The ruling marks a victory for a Justin Frasure, who blames ongoing health problems to playing as a child at the site of the former Monite Explosives Factory north of Sparks.

Frasure sued the BLM in 2000, claiming the agency knew the hills were littered with DNT and TNT but did not properly fence the area or post warnings.

The agency has denied those claims. Timothy Walthall, a Department of Justice lawyer representing the BLM, filed three motions challenging the lawsuit and asking that the case be dismissed.

But last week U.S. District Judge Larry Hicks denied all three motions, which allows the case to move to a jury trial unless the department appeals.

"The momentum's going the right way," Ken Frasure, Justin's father, told the Reno Gazette-Journal. "The almighty sovereign government shouldn't have the right to do what they do.

"They're worried about budgets. They're not worried about human life."
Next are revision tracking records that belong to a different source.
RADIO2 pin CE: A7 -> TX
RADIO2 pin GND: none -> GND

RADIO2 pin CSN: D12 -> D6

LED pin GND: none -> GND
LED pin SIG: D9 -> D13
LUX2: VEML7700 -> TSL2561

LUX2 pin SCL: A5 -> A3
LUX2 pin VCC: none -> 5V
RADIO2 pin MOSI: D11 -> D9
Justice Department spokesman Charles Miller said the department had not seen the ruling and would need to review it before deciding how to proceed.
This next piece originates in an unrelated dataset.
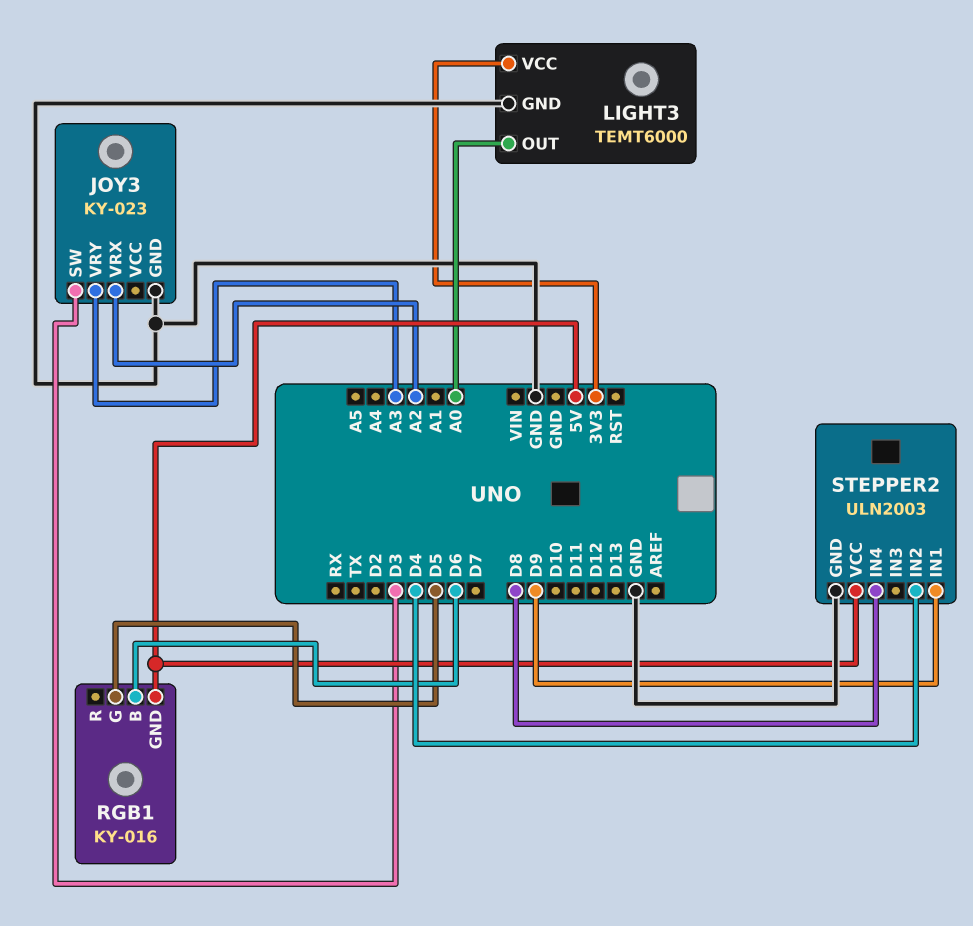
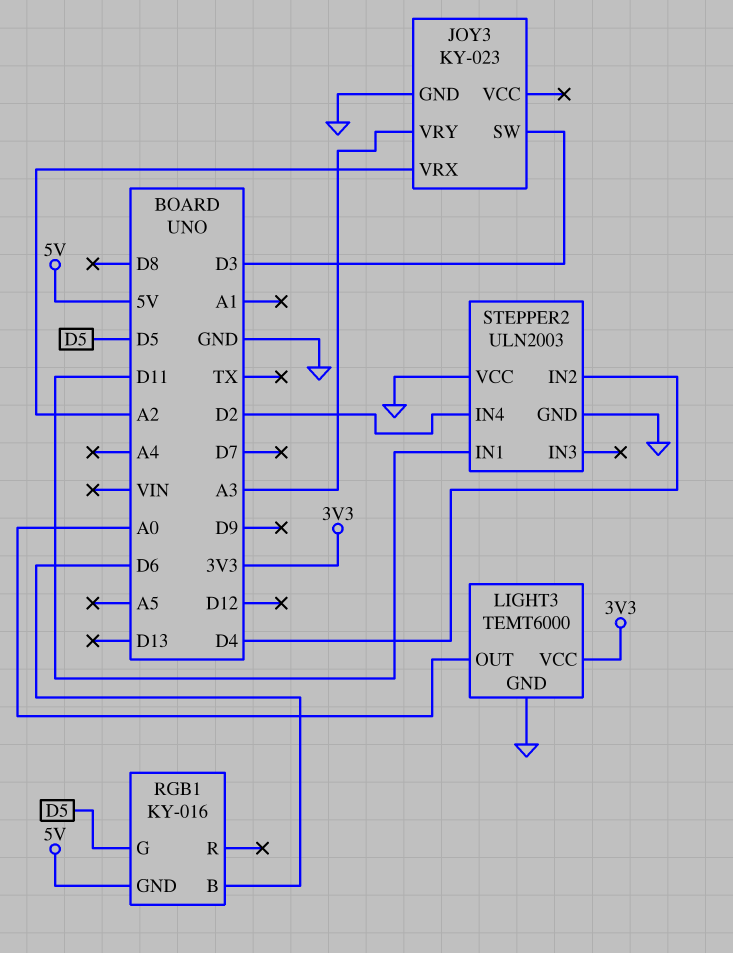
STEPPER2 pin IN1: D9 -> D11
STEPPER2 pin IN4: D8 -> D2
STEPPER2 pin VCC: 5V -> GND

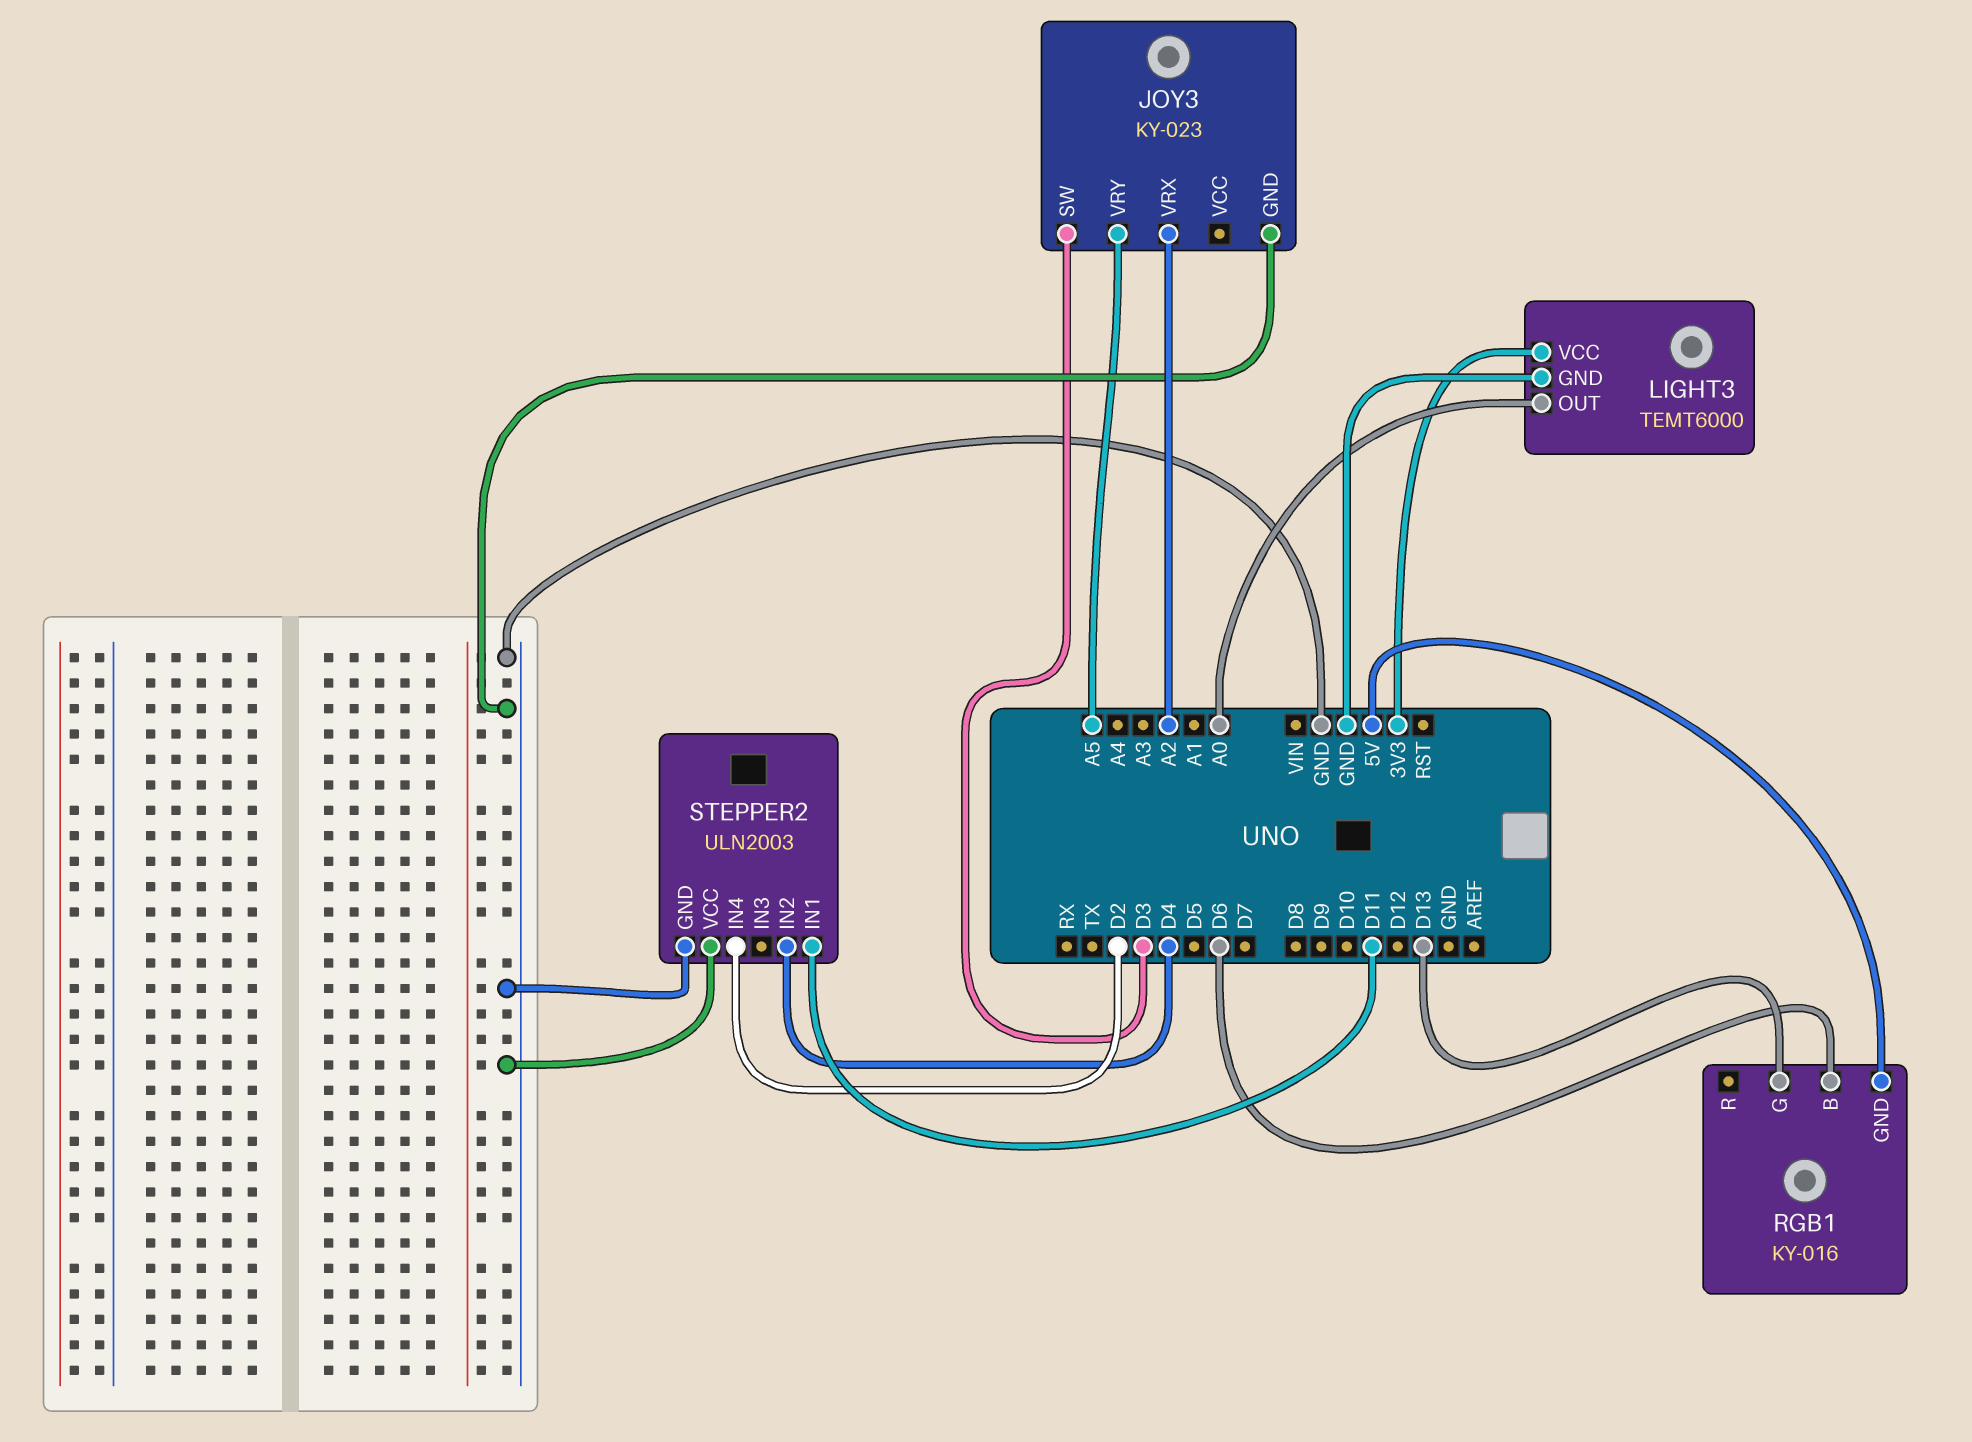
JOY3 pin VRY: A3 -> A5
RGB1 pin G: D5 -> D13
Frasure, now 22, had ridden his bike in the dirt hills north of the Lena Juniper Elementary School in 1992-93. He often dug up and collected yellow crystals he called his treasures rocks that later turned out to be the explosive DNT.

In 1994, his health crashed and he nearly died. Doctors treating him said he looked like he had been contaminated by toxic waste.
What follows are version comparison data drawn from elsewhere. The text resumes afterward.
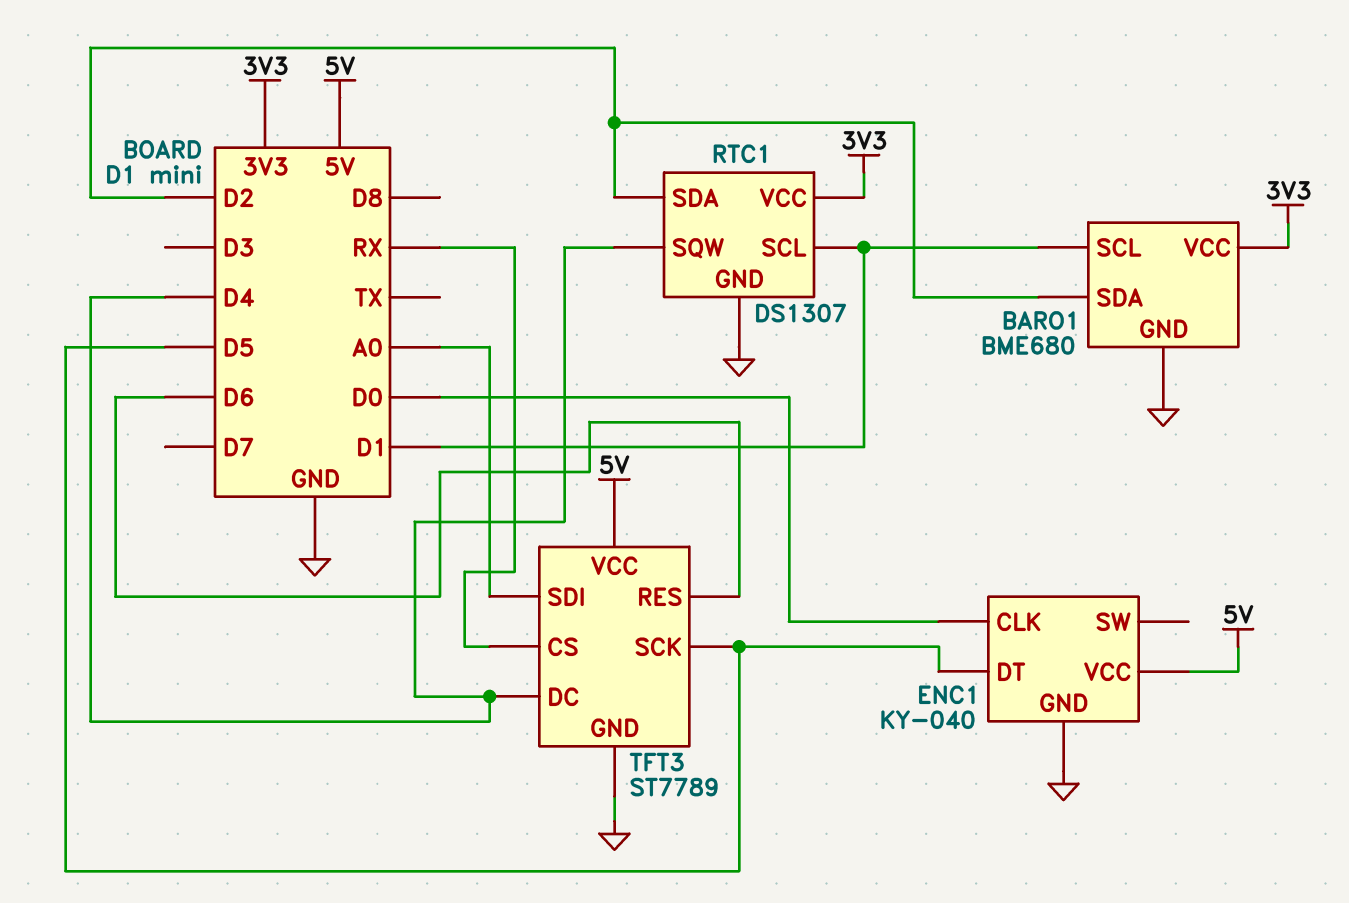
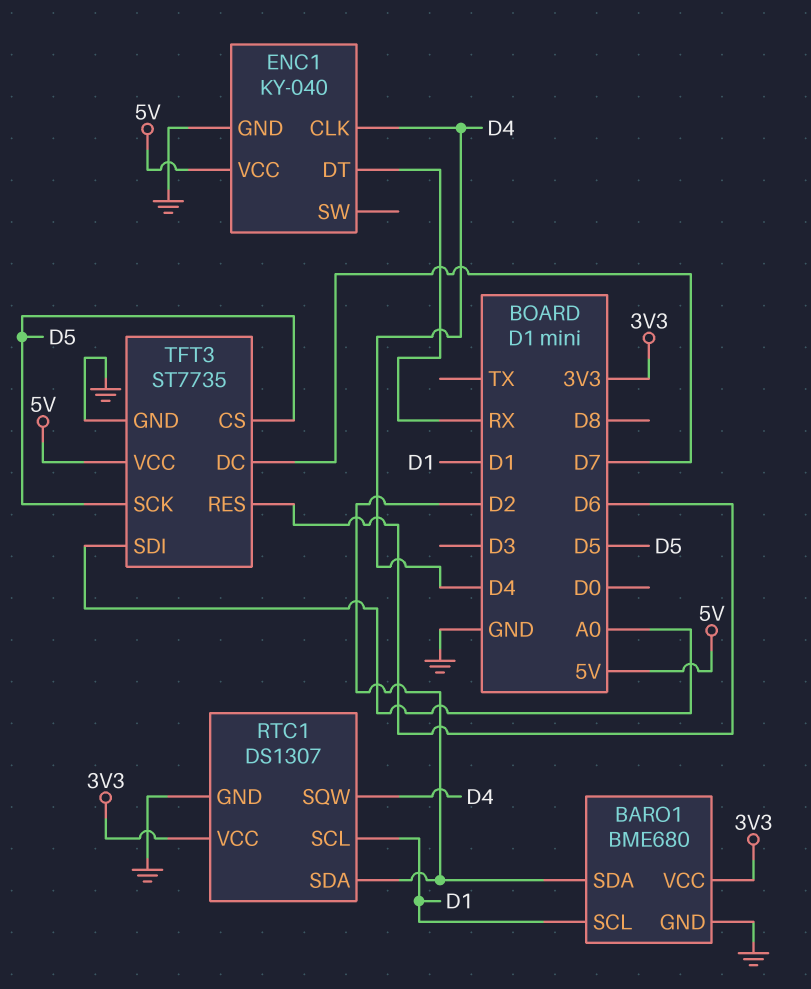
ENC1 pin CLK: D0 -> D4
ENC1 pin DT: D5 -> RX
TFT3: ST7789 -> ST7735
TFT3 pin CS: RX -> D5
TFT3 pin DC: D4 -> D7

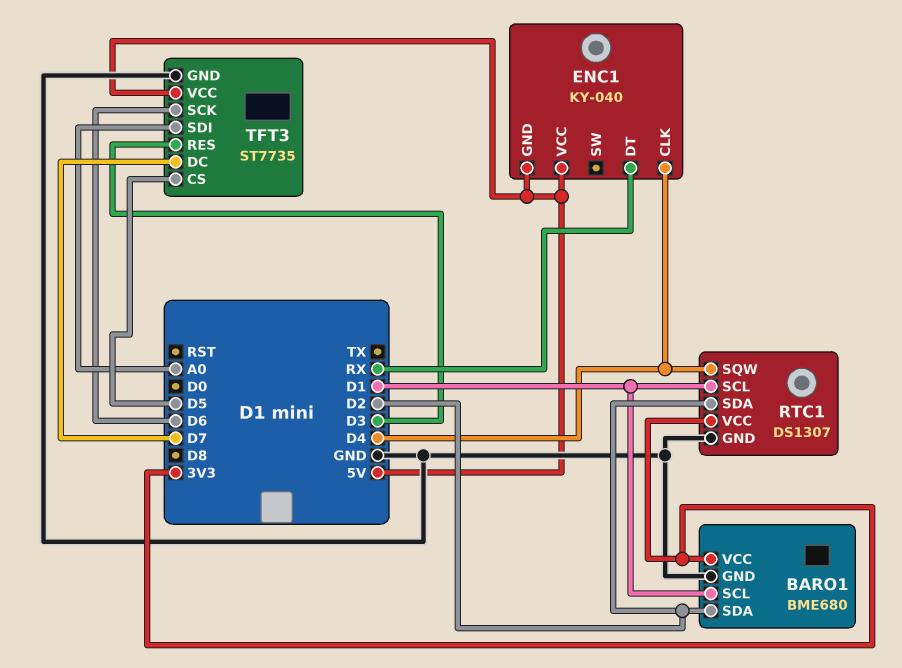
ENC1 pin GND: GND -> 5V
TFT3 pin RES: D6 -> D3
TFT3 pin SCK: D5 -> D6

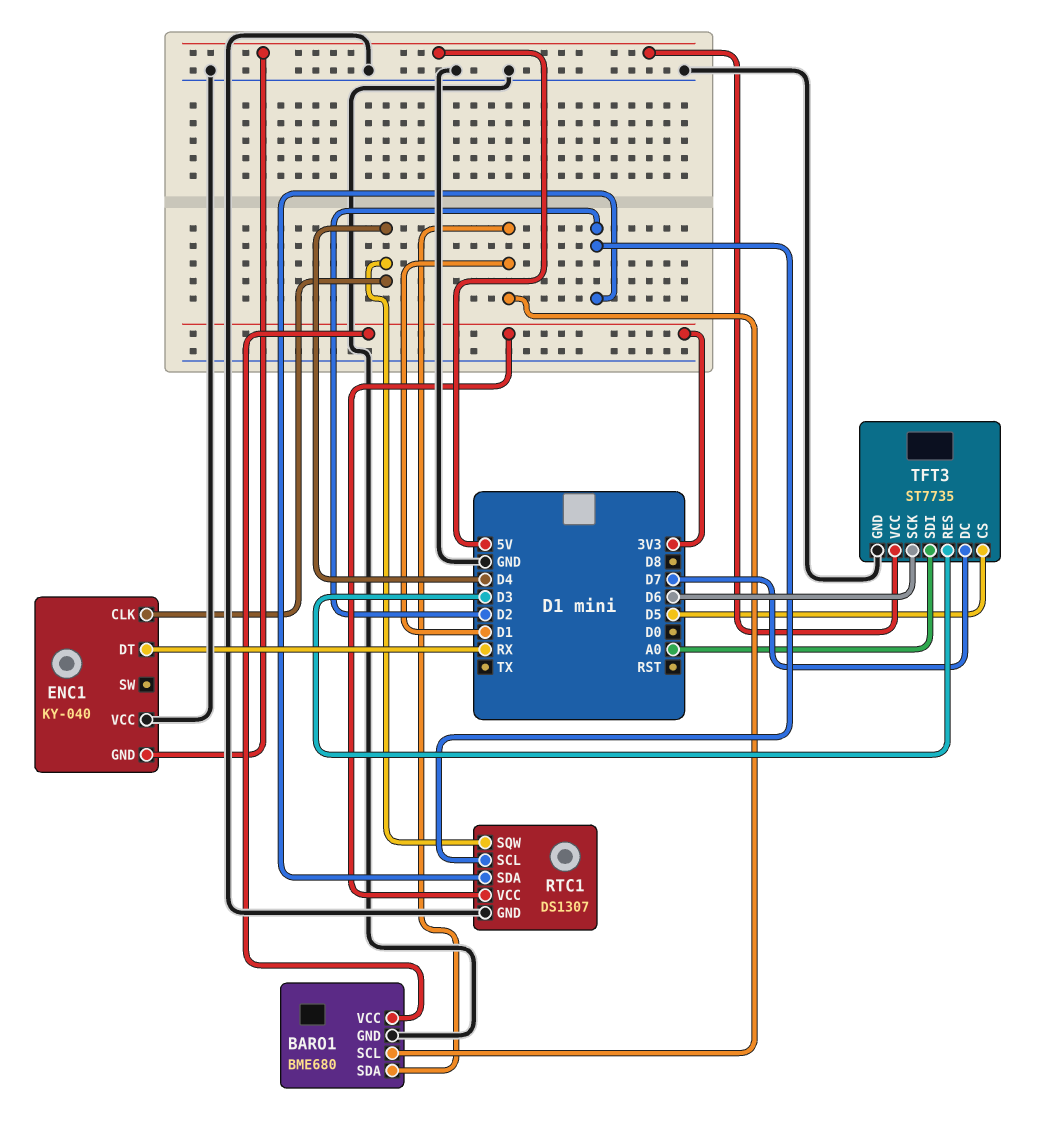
BARO1 pin SDA: D2 -> D1
ENC1 pin VCC: 5V -> GND
RTC1 pin SCL: D1 -> D2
Years later, a doctor in Incline Village said the failure of Frasure's bone marrow and other ailments resulted from his exposure to the chemicals at the Monite site.

After DNT was found at the site in 1992 and 1994, the BLM fenced portions of the area and posted signs, according to numerous documents on the area filed at its Carson City office.

By 1995, the agency's toxicologist wrote to the director of the BLM warning that the site posed a serious health risk.

A site assessment followed, and by April 1997, the agency had spent $1 million to remove the hazardous chemicals from the area. The BLM's fiscal report for that year called it "the largest clean up the Bureau has ever conducted."